Recensione del 11 mag 1999

La recensione

Miracoli dell’alternative pop. O del rock. O di come vi piacerà chiamarlo. Gli Electronic sono di nuovo qui, per la terza volta con un album in dieci anni di sporadica carriera, trascorsa mescolando, imbrogliando, tagliando e filtrando della splendida musica. Gli sbrilluccichii degli Smiths e dei New Order sono laggiù, come due cittadine addormentate su di una costa guardata dal largo, di notte. Tanto di quanto messo in mostra dai due ricorda quei due mondi eppure riesce a non farli rimpiangere mai. E’ un’accoppiata lucida, quella di Bernard Sumner e Johnny Marr, che ha determinato da sola la stagione della musica inglese – e quindi europea – per tutti gli anni ’80 e non è ancora stanca. Che poi nella loro musica si mescolino echi dei Pet Shop Boys, riverberi dei Talk Talk, arpeggi e armoniche degli Smith e il tratteggio dance di certi New Order impreziosisce soltanto TWISTED TENDERNESS di qualcosa di più, arricchendo la musica sanguigna e a tratti impetuosa dell’album con riflessi che sintetizzano in breve nostalgie e migliorie del pop inglese.

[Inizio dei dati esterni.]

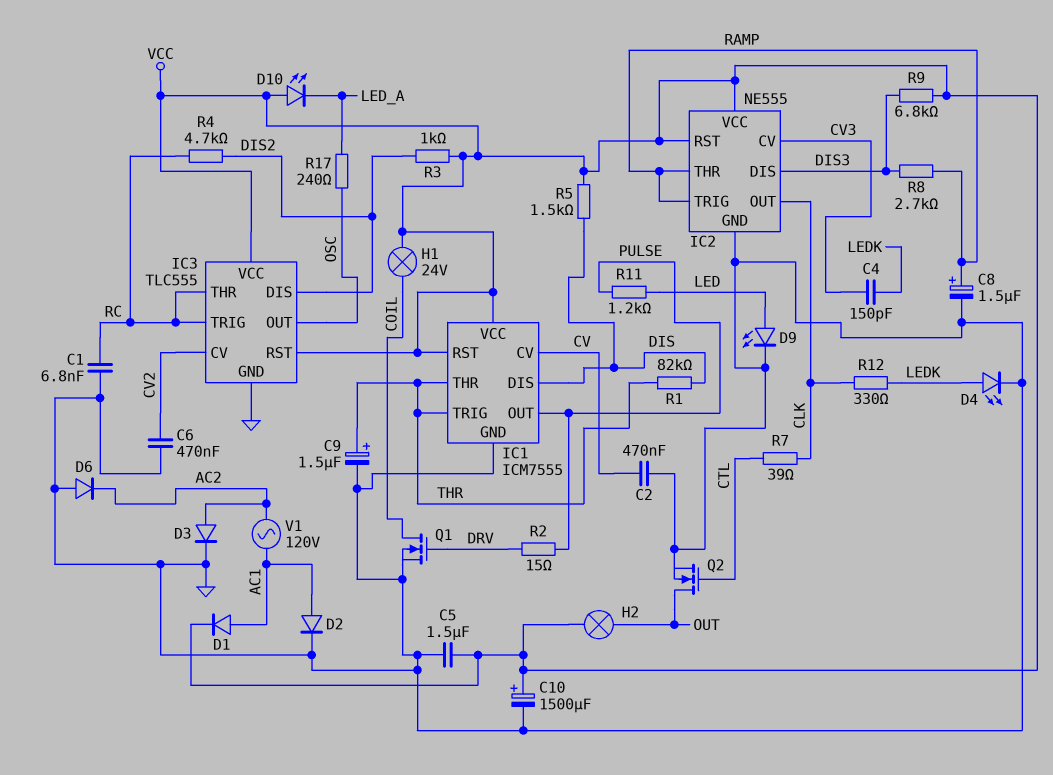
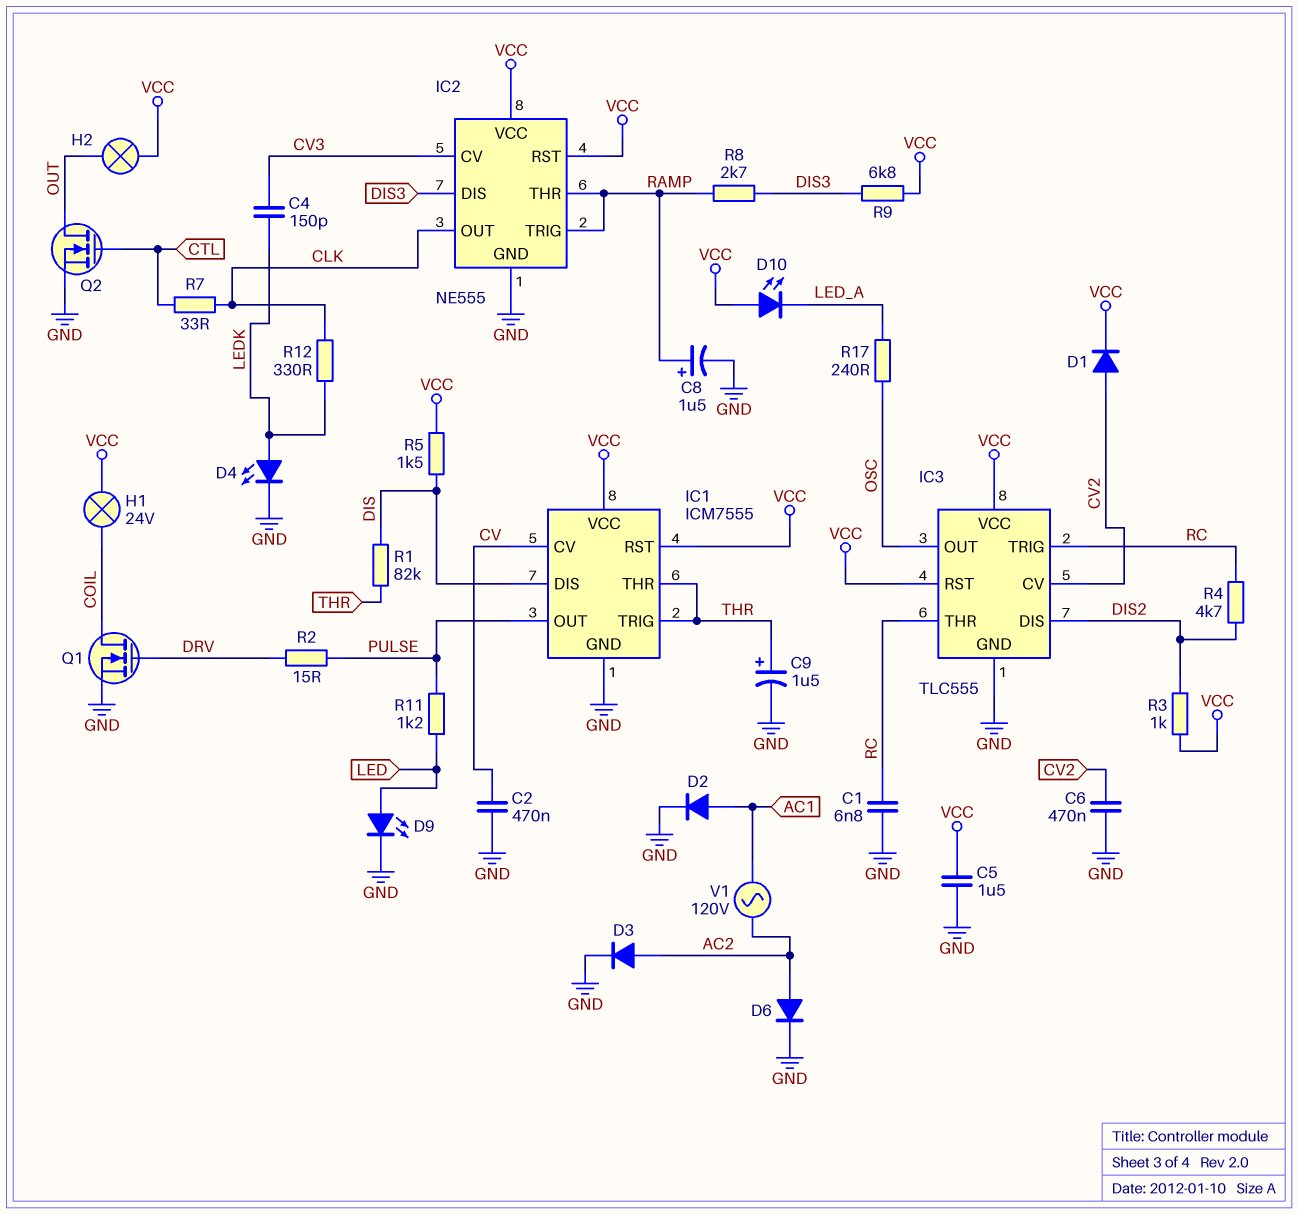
C10: 1500uF (plus VCC, minus GND) -> none
D1: diode (A AC1, K VCC) -> diode (A CV2, K VCC)
D6: diode (A GND, K AC2) -> diode (A AC2, K GND)
R7: 39 (CLK, CTL) -> 33 (CLK, CTL)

Oltre a una cover di claptoniana memoria (erano i Blind Faith – suoi e di Steve Winwood - che la cantavano) con “Can’t find my way home” i ragazzi firmano l’album dello smarrimento e della solitudine con brani splendidi come l’iniziale “Make it happen”, la focosa “Vivid” e la title track, letteralmente clamorosa. Melodia, intensità, sofferenza ed energia si impastano in questo disco fatto da due fenomeni; perché è questo che alla fine viene fuori, e cioè che se Sumner e Marr sono stati in due gruppi di fuoriclasse era perché erano dei fuoriclasse.